Beato Angelico

Beato Angelico

1400–1455 · Repubblica di Firenze · Rinascimento italiano


La storia

Fra Angelico trascorse tutta la vita lavorativa all'interno dell'ordine domenicano, e questo improntò ogni cosa che dipinse. Nato Guido di Pietro intorno al 1395 vicino a Fiesole, entrò nel convento di San Domenico lì prima del 1423, assumendo il nome di fra Giovanni; "Angelico", cioè angelico, fu un soprannome attribuitogli dopo la morte per la qualità luminosa e devota della sua opera.

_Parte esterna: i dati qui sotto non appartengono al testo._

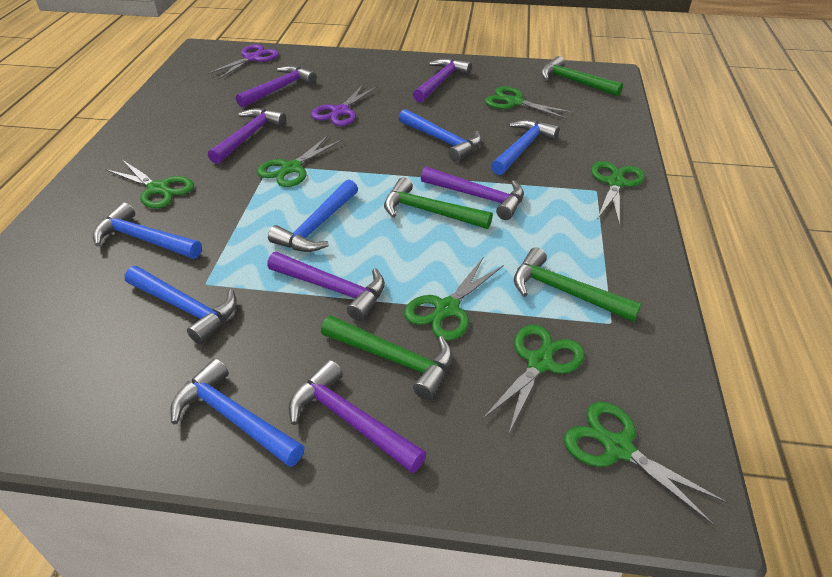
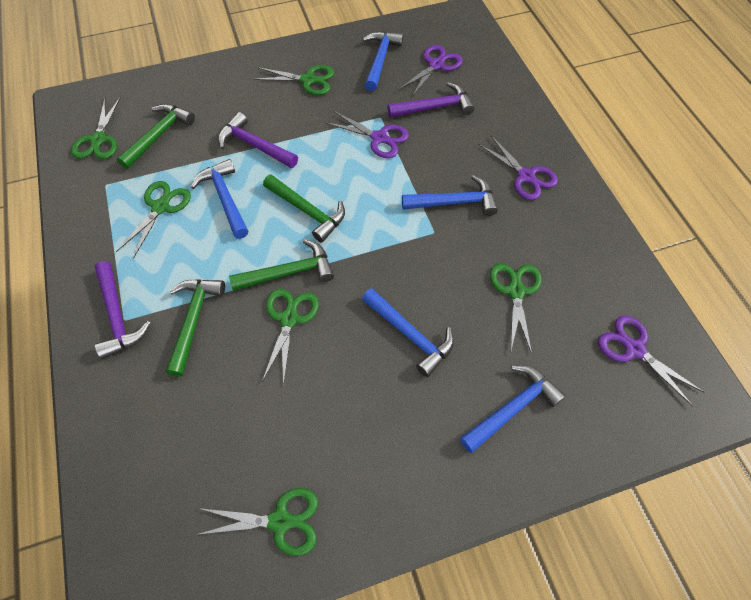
blue hammer: 6 -> 5
green scissors: 7 -> 6
purple hammer: 6 -> 3
purple scissors: 2 -> 4

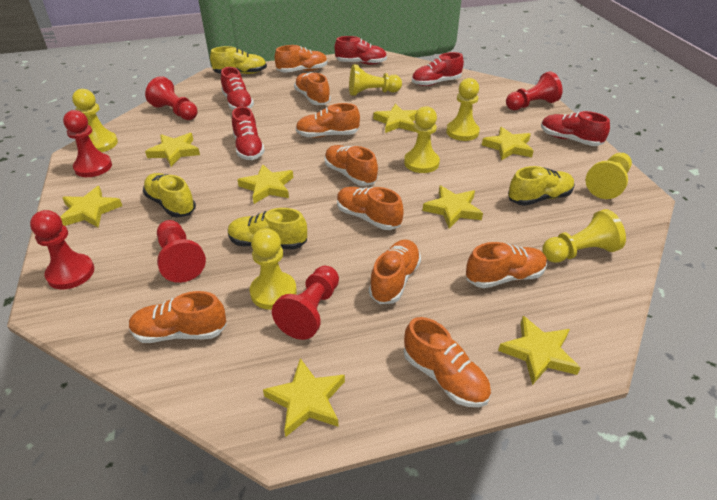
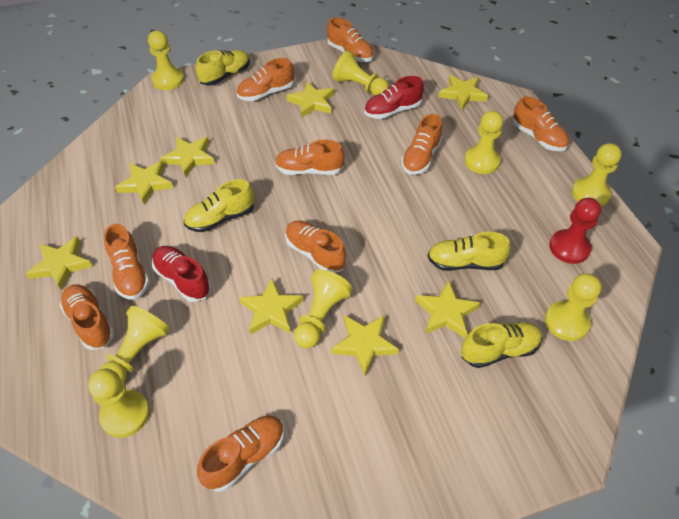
red pawn: 6 -> 1
red shoe: 5 -> 2
yellow pawn: 7 -> 8

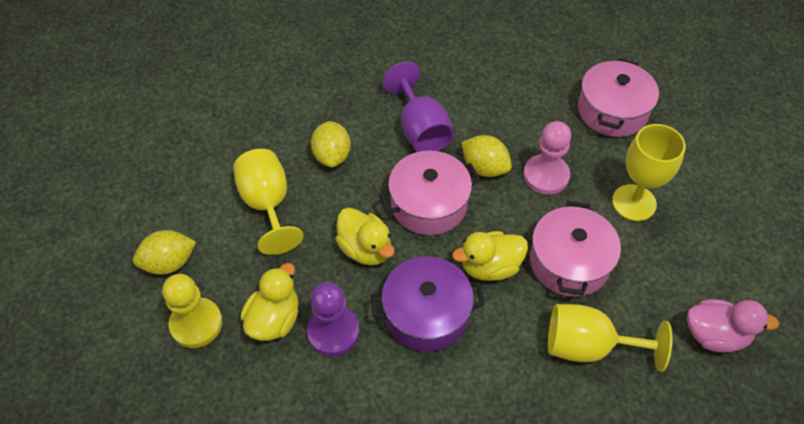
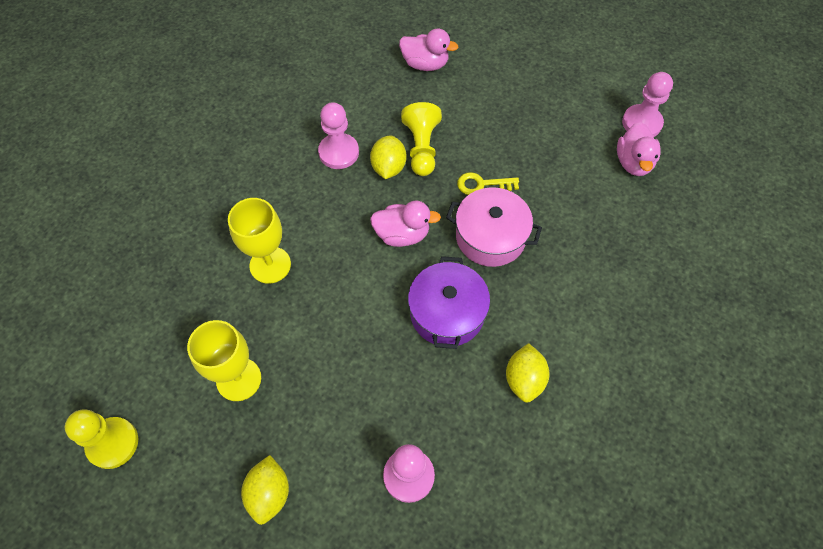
pink duck: 1 -> 3
pink pawn: 1 -> 3
pink pot: 3 -> 1
purple goblet: 1 -> 0
purple pawn: 1 -> 0
yellow duck: 3 -> 0
yellow goblet: 3 -> 2
yellow key: 0 -> 1
yellow pawn: 1 -> 2

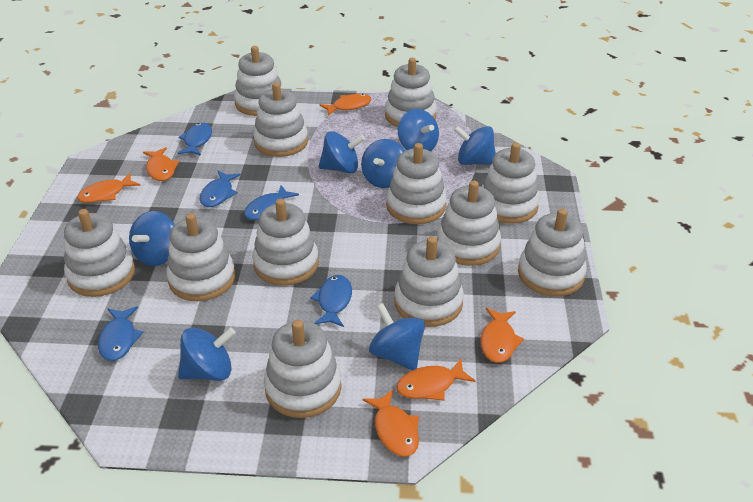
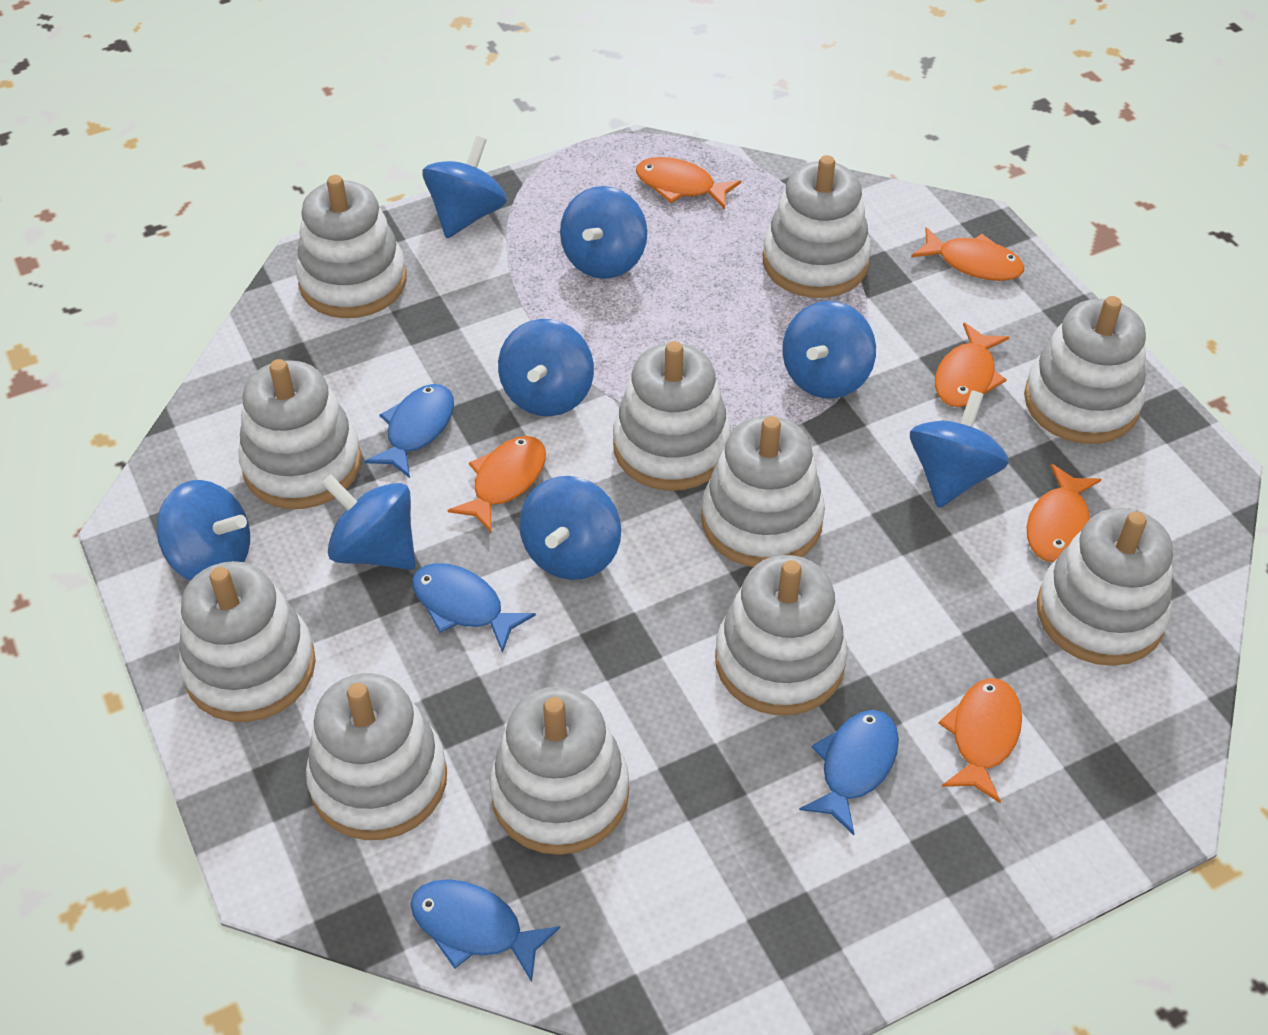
blue fish: 5 -> 4
blue spinning top: 7 -> 8
white stacking toy: 12 -> 11

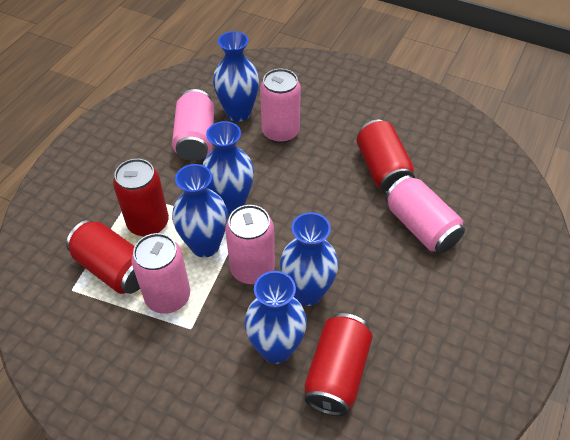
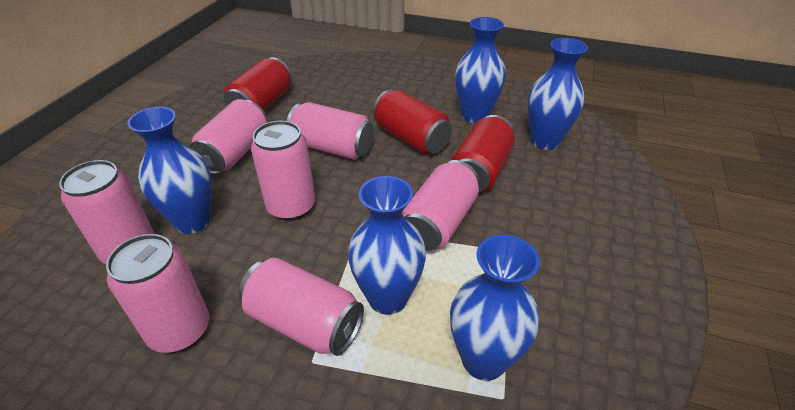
pink can: 5 -> 7
red can: 4 -> 3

Il suo capolavoro maggiore nacque nel convento di San Marco a Firenze, ricostruito negli anni 1440 con i finanziamenti del banchiere mediceo Cosimo de' Medici. Angelico e la sua bottega ricoprirono i corridoi e una cinquantina di celle dei frati con affreschi, ciascuno dimensionato e collocato in base al letto e alla finestra della cella, pensati per essere visti da un solo frate in preghiera e non da un pubblico.

Non salì mai oltre il grado di semplice frate e continuò a dipingere commissioni a Roma per i papi Eugenio IV e Niccolò V fino agli ultimi anni, morendo lì nel 1455. Nel 1982 papa Giovanni Paolo II lo beatificò, e due anni dopo lo nominò patrono degli artisti cattolici.